More on Islam and Pilgrimage

Other sites have become important pilgrimage destinations since the 7th century.

One example: the Dome of the Rock (on the Temple Mount in Jerusalem), which commemorates the Prophet Muhammad’s “Night Journey.”

Other shrines are dedicated to holy men and to descendents of the Prophet.

Evliya Celebi (1611-1684)

One of most famous writers from the Ottoman Empire.

Son of chief court jeweler under Sultan Murad IV.

After formal education, enters “palace school” and prepped to serve Sultan by learning book making, calligraphy, and other fine arts.

In 1630 has a dream in which Muhammad tells him to travel. Spends rest of his life on road.

Seyahatname (Book of Travels)

From 1630-1640, Celebi explores all of Istanbul.

From 1640-84 travels through the rest of the empire. Sometimes on own; sometimes as sultan’s emissary; sometimes tagging along with government officers.

Celebi writes a massive multivolume work detailing his journeys.

Ottoman Lands, 17th century

Seyahatname and the City of Boudonitza

Extract that we read mixes genres: war story; travel story; and saint’s life.

Who is the saint? Why is he a saint?

How does his shrine compare to the city? Is the shrine a “middle world”? If so—for whom?

Do you believe Evliya Celebi’s narrative? Or better: do you believe him all of the time?

What implicit argument(s) does Celebi make on behalf of pilgrimage?

Perpetual Pilgrimage

• Celebi’s Seyahatname is a multivolume testament to knowledge acquired during a lifelong pilgrimage. Is he a “nomad”?

• Many religious traditions compare life to a pilgrimage that only ends with our deaths (e.g. St. Augstine: We are all pilgrims wandering in the regio dissimilitudinis, the “land of unlikeliness”). How would you interpret this metaphor?

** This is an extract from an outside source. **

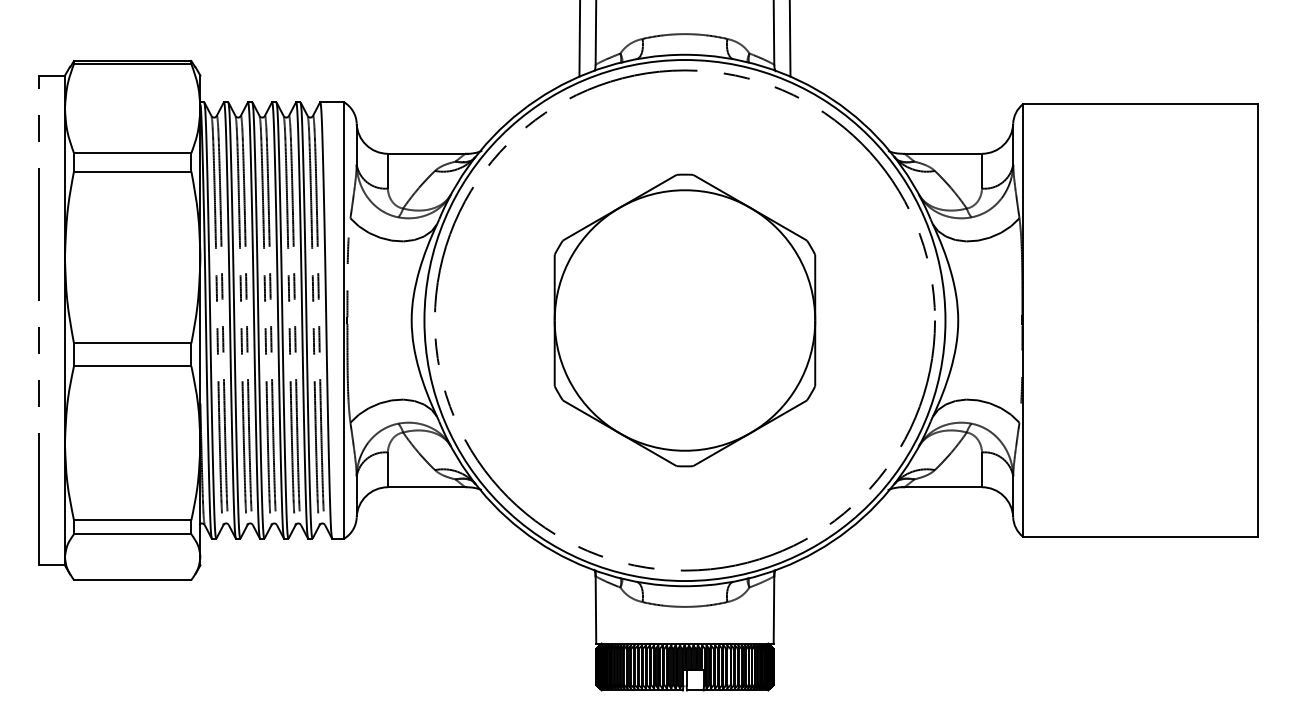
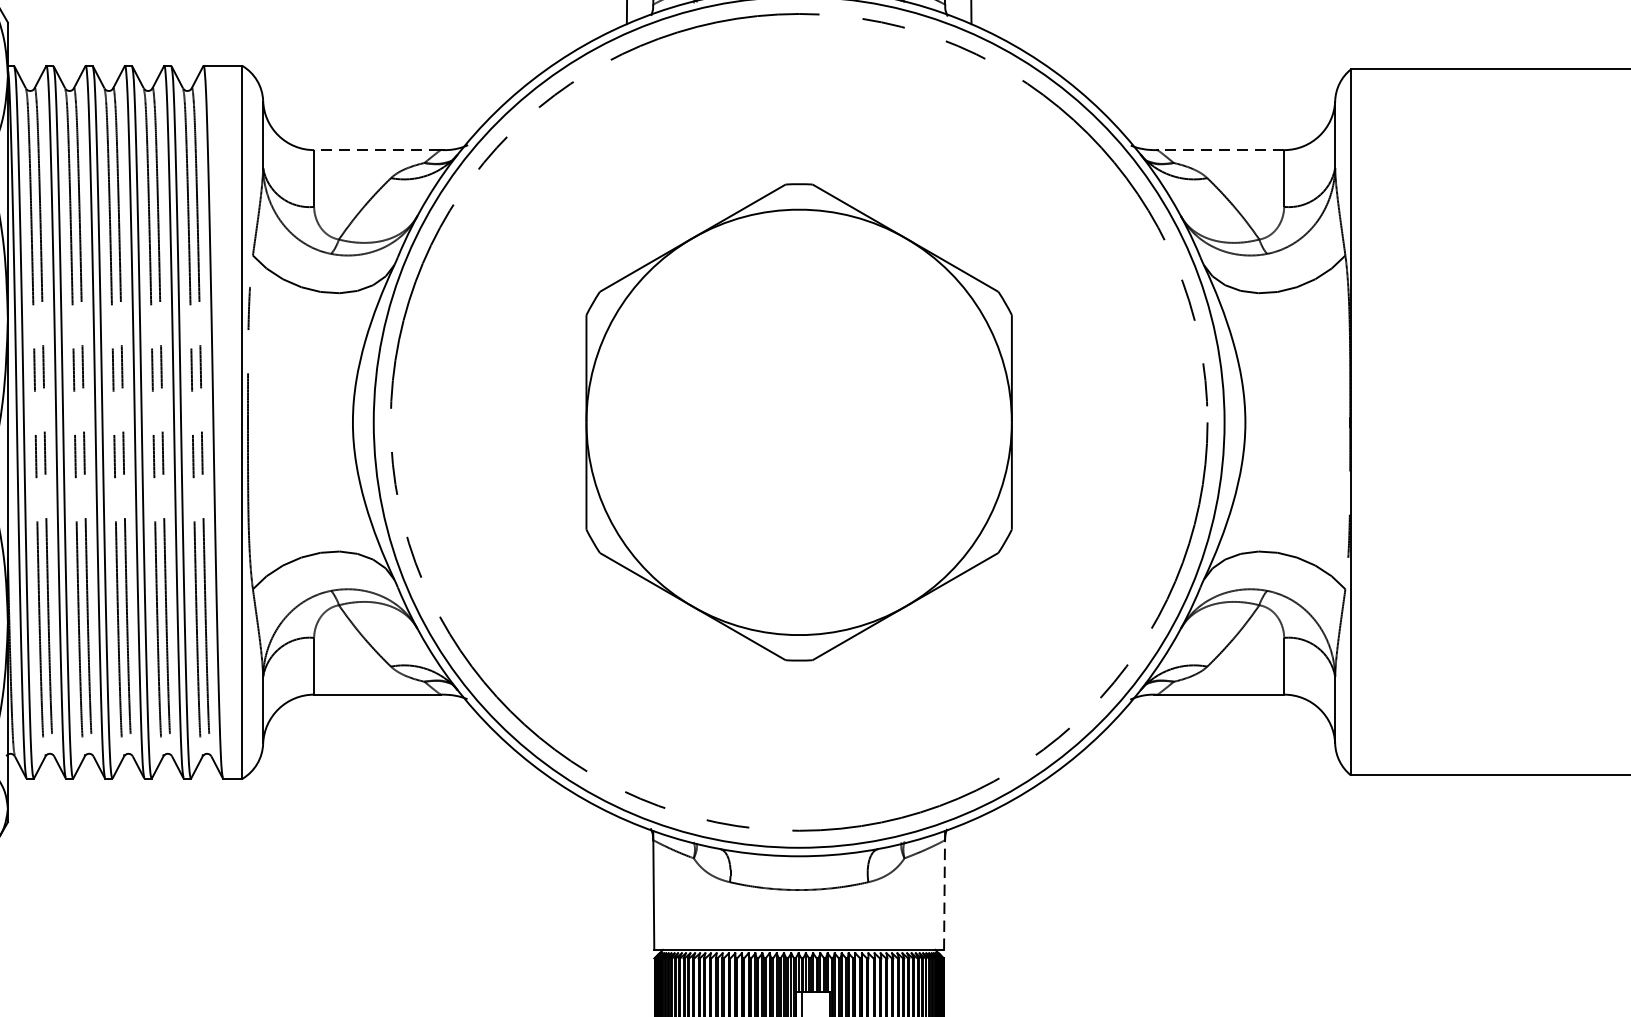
line: (426, 153) -> (377, 149), solid -> dashed
line: (943, 153) -> (1221, 149), solid -> dashed
line: (773, 610) -> (943, 895), solid -> dashed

• Are there still “sacred places” – or ways of entering “sacred time” – in the modern world?

Course, Part Two: A Quick Recap

In Part One, we discussed the relationship between embodiment, perception, change, and movement.

In Part Two, we have been using these ideas to make sense of different kinds of narratives and images—fictional and nonfictional—that record experiences of travel.

We’ve discussed travel as a potentially confusing “middle world” of risk & possibility, where new forms of knowledge & perception can emerge—but also where violence & destruction can occur.

We’ve ended with pilgrimage partly because it’s perhaps the most “risky” of middle worlds—on the edge of life & death, human & divine. Even in the middle world, pilgrims are often marked as “other.”

Toward Part Three

Not every religious tradition emphasizes the relation between human and divine.

Zen Buddhism, for example, teaches the essential nothingness that underlies all appearance.

Consider the Ryoanji rock garden: raked sand and random outcroppings of rock. No central image, no focal point for a visitor to stand.

Maybe—just maybe -- one can think about travel & middle worlds otherwise than from the viewpoint of individual perceivers?